I’m picturing a CIA contractor with a Summer Sausage Strap-On. You know, because pork.

I disagree. Even if torture is effective, it’s still morally wrong.

Some more from the report: CIA officers threatened to harm some detainees’ children, and threatened to sexually abuse their mothers. There were allegations that (quoted) “rectal exams were conducted with “excessive force””. At least one detainee was acknowledged to be tortured to death (or died during enhanced interrogation).

Well I was quoting your own source, which said the information “could have been obtained through other means”.

On another note, here’s a couple of counter-perspectives on the report and reactions (including the guy who ran the program).

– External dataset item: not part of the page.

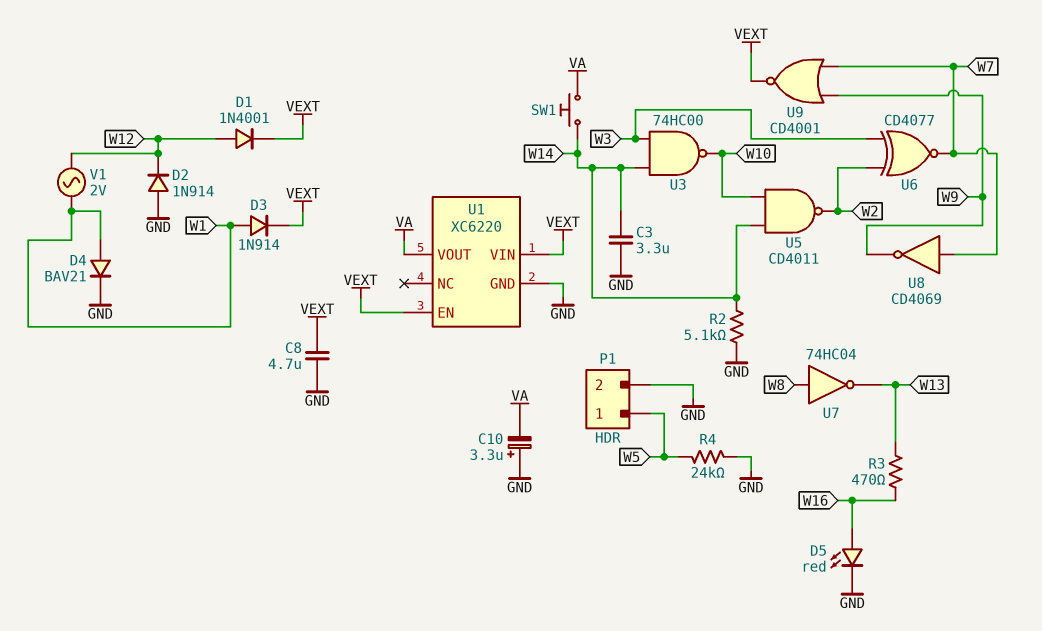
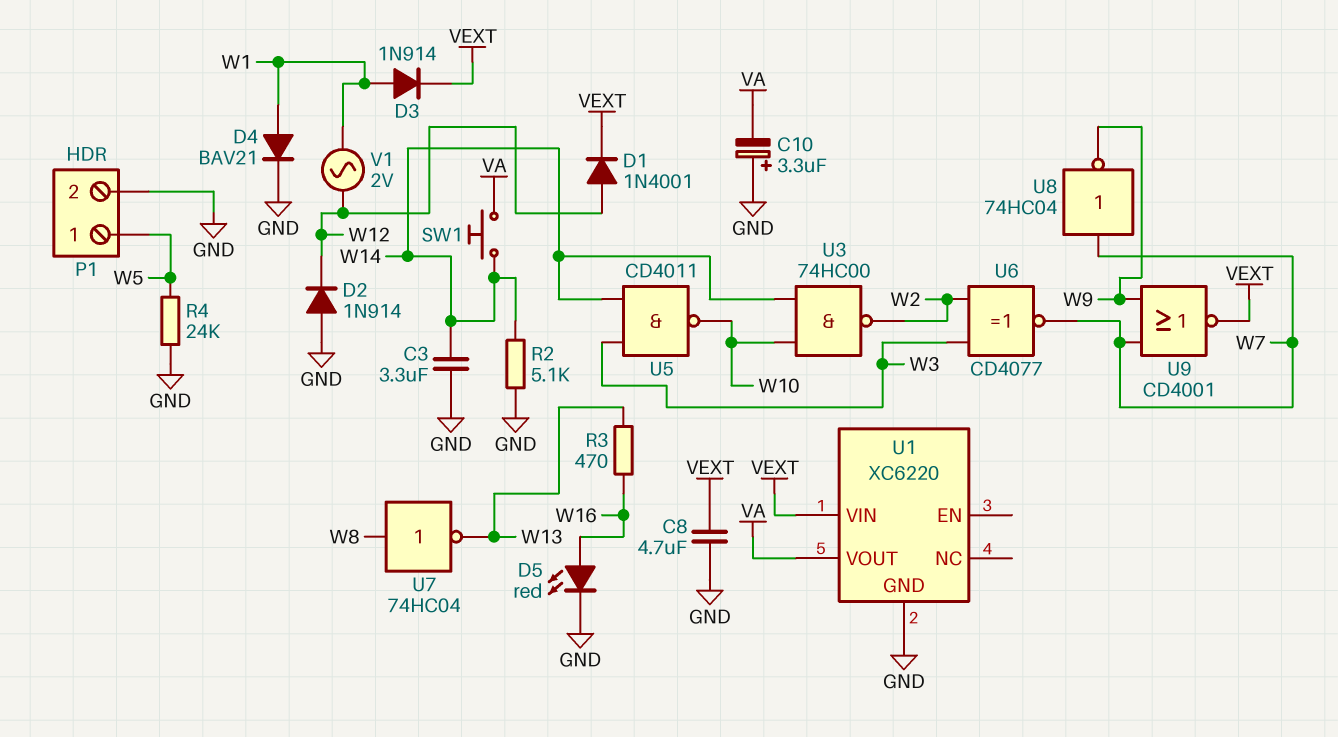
U1 pin EN: VEXT -> none
U3: NAND 74HC00 (in W3, in W14, out W10) -> NAND 74HC00 (in W10, in W14, out W2)
U5: NAND CD4011 (in W10, in W14, out W2) -> NAND CD4011 (in W3, in W14, out W10)
U8: NOT CD4069 (in W7, out W9) -> NOT 74HC04 (in W7, out W9)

http://www.washingtonpost.com/opinions/todays-cia-critics-once-urged-the-agency-to-do-anything-to-fight-al-qaeda/2014/12/05/ac418da2-7bda-11e4-84d4-7c896b90abdc_story.html

http://www.washingtonpost.com/opinions/michael-gerson-releasing-the-feinstein-report-in-the-middle-of-a-war-would-be-reckless/2014/12/08/e1dd1268-7f15-11e4-8882-03cf08410beb_story.html

I disagree with this as well. I feel this argument is a crutch for people who want an easy answer. It’s easy to condemn torture if you claim it doesn’t work.

A lot of people subjected to this torture were later found to have been detained by mistake. How effective was torturing them?

I’m kind of ambivalent about this as a practical matter, but I disagree with making a broad principle of it.

In theory, suppose the two scenarios were available were 1) terrorists torture and kill everyone in the world (including me :eek:), or 2) the terrorists get tortured, I am absolutely in favor of Option 2. (I’m curious as to whether anyone would disagree with this.)

So I’m not in principle against torture in any circumstance. Now the devil is in the details. How serious is the terrorist threat, and what amount of advantage (if any) do various levels of torture offer over other options? I don’t know, hence my ambivalence.

Well, there is an easy answer. Torture is BOTH ineffective and morally reprehensible. Just because it would be a more interesting moral discussion IF it actually worked, doesn’t make it so.

Thank you. The article (my cite) seems to go easier than the language of the report itself, which refutes (or attempts to refute) the claim that any of the information was actually “extracted” specifically due to any of the techniques considered torture.

What do you think?

EDIT: it seems you answered this question seconds before my post.

Do you trust that the government has the ability to mostly eliminate any uncertainty about whether a specific detainee is actually a terrorist? What level of uncertainty is acceptable to you as to whether someone should be “allowed” to be tortured?